National Resource Development: Priority #1 - OpEd

Given the media-driven consumer-oriented society that rules in America today, it is crucial for all Americans to understand the personal and societal effects of their every day spending. As our society is transformed from the societal safety net of the New Deal to one emphasizing personal responsibility, saving for the long term is crucial. We are inundated on a daily basis with images, jingles, and slogans telling us to spend our money on one item or service as opposed to another or at one place or another. The temptation to buy on impulse is a constant threat to personal economic welfare. For children particularly, it is crucial that they be taught the values and responsibilities that will enable them to thrive in our self reliant society.

Many young people today are entering their first jobs with virtually no awareness of the need for a lifetime savings plan, the importance of spending wisely. They haven’t a clue how to do either with any confidence they are doing it right. The opportunity to establish good habits of money management- stewardship, if you will- is critical at this time in their lives. Without it, many give in to the temptation to blow their first paychecks on the newest sneakers or stereo equipment instead of putting even a small portion away for a rainy day or the family college fund.

Assuring the right outcome to this economic fork in the road should be a societal mandate of paramount importance. The young people of this nation are its future. They are our greatest national resource. With growing worries over the job market and whether Social Security will still be there 30 years down the road, the time is ripe for instilling in pre-teens and teenagers the importance of responsibility for their own economic success. Parents should teach their children how to spend wisely by encouraging them to buy what they need rather than what they want. Teachers should also reinforce good economic behavior by their students. We should also see that basic information is supplemented as they progress through their teen years so by the time they hit twenty, the variety of investment opportunities available is at least generally understood...

Here in South Carolina we are lucky to have the South Carolina Council on Economic Education lodged at the Darla Moore School of Business in Columbia. The Council, in its words is “a non profit business education partnership dedicated to providing teachers with continuing education in economics and personal finance”. Its website, (sceconomics.org) is filled with economic education tools for kids from primary grades through high school that make learning the tools to navigate life’s economic challenges fun and relatively painless. While the Council has been here for thirty years, we are neglecting to use it to full potential. Too often this aspect of education is ignored.

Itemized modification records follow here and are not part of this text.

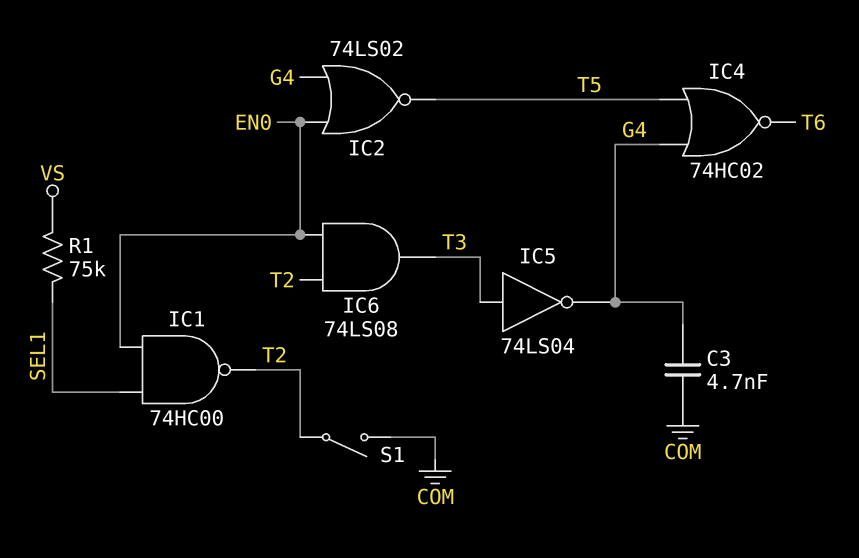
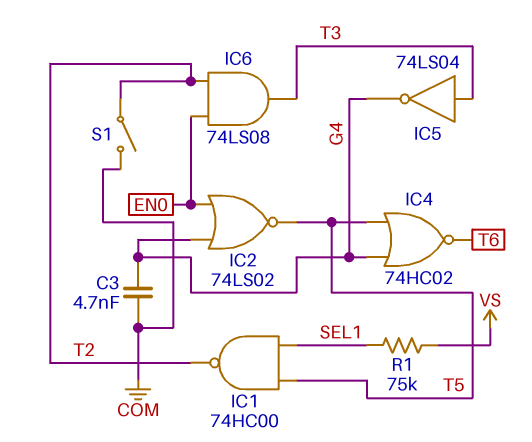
IC1: NAND 74HC00 (in EN0, in SEL1, out T2) -> NAND 74HC00 (in SEL1, in T5, out T2)

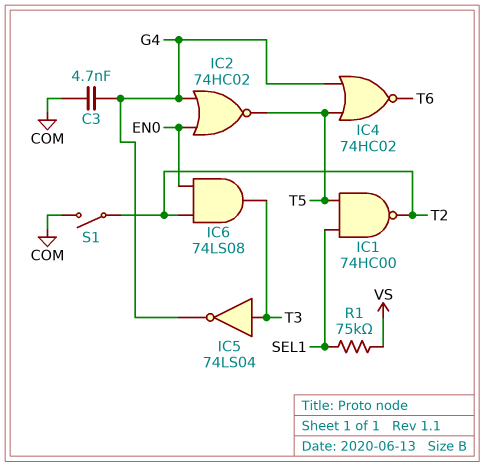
IC2: NOR 74LS02 (in EN0, in G4, out T5) -> NOR 74HC02 (in EN0, in G4, out T5)

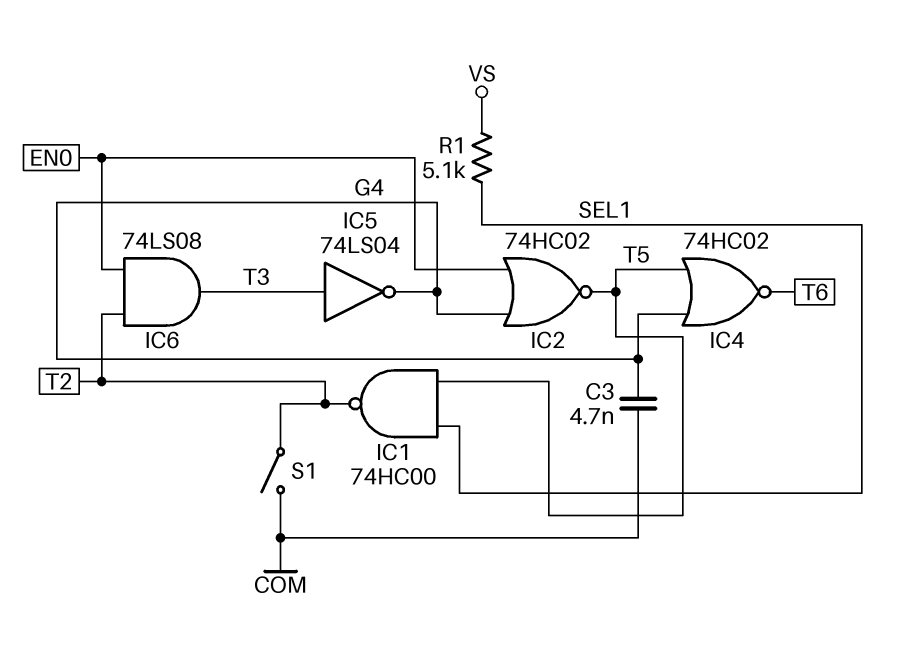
R1: 75k (SEL1, VS) -> 5.1k (SEL1, VS)

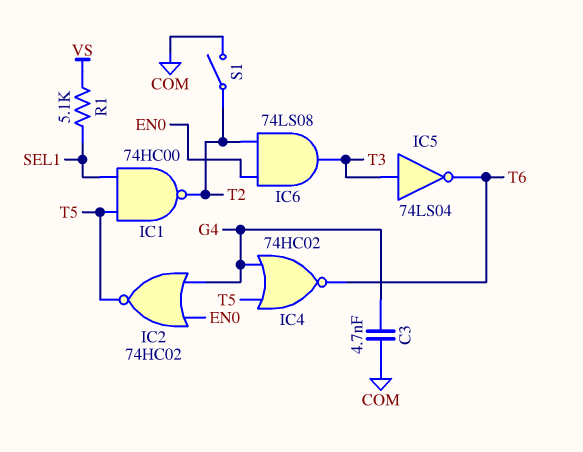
IC5: NOT 74LS04 (in T3, out G4) -> NOT 74LS04 (in T3, out T6)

Our kids are “over programmed” we are told, and this subject is one that quite often is left for life to teach. We can and ought to do better. Public schools should be required to demonstrate that their students can not only read and write, but they understand what is necessary in the way of prudent use of their earnings to survive and thrive in today’s fast changing world economy. From my perspective, I sure would like them to understand as well that each of them has a responsibility to utilize at least some of their prudently retained earnings to help those institutions in their community dependent on public charitable support. Our future is not only dependent on their economic sophistication but their moral maturity

In one particularly effective example of how to do this, parents, teachers, and young people joined together in Franklin County, Colorado several years ago to hold an event with the United Way and the National Endowment for Financial Education, Young Americans Education Foundation, and various local community groups to educate young people on personal finance, entrepreneurship, and career planning. The groups focused on educators and students during an economic education expo by staging a hands-on learning curriculum, animated financial concepts, business training, a high school financial planning seminar, and other events. The expo was held in response to local public outcry to give young people tools necessary, while they are in school, to make good, responsible financial decisions throughout their adult lives.

Events such as these succeed on two levels: they instill the ethics of personal financial responsibility in young people, and they build a sense of community in a city or town. Through a whole community banding together, adolescents will get the message that personal economic responsibility is crucial to their security and happiness both for the future and in the short term.

If such an event is not possible for individual parents and teachers, these adults should still work to instill the values of responsibility, frugality, and saving and investing into young people. Without these values, teens and pre-teens are at risk in our dynamic economy of not having the skills and personal habits to succeed.

The future of America depends on responsible individuals who spend and invest wisely.

Charleston is not so large that we wouldn’t directly benefit by creating our own program, and we are fortunate to have two fine public business schools here to help lead the way. The Citadel, its mentor association and the College of Charleston are excellent institutions dedicated to the welfare of our area who should undertake this effort as a joint project. Working with The Council on Economic Education, our Foundation and, The Board of Education, I would suggest we look at developing a pilot project this year to leverage our resources and create our own local program that will merge both moral and economic educational growth.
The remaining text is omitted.